Copy all lines below that use the word "size".

[Layout difference records]
········
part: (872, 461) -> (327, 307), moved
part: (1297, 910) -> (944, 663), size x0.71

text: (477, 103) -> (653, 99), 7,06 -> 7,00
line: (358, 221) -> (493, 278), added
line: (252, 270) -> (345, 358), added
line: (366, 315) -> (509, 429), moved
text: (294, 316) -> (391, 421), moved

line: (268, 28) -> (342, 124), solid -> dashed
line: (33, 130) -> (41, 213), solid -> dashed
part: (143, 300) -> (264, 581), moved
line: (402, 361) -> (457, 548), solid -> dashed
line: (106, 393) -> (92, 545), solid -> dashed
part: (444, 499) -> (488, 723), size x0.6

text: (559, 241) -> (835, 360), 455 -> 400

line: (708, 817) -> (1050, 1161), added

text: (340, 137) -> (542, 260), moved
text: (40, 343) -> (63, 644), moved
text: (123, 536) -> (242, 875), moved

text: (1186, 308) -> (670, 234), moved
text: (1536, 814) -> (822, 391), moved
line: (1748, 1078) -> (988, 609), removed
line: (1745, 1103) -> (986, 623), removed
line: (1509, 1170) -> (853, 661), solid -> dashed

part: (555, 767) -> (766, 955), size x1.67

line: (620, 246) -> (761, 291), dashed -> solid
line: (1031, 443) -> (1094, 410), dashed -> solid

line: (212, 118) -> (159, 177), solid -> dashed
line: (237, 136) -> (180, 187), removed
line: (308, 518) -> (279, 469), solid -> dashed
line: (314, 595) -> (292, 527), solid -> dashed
········
**EXERCISE ANSWER**
part: (1297, 910) -> (944, 663), size x0.71
part: (444, 499) -> (488, 723), size x0.6
part: (555, 767) -> (766, 955), size x1.67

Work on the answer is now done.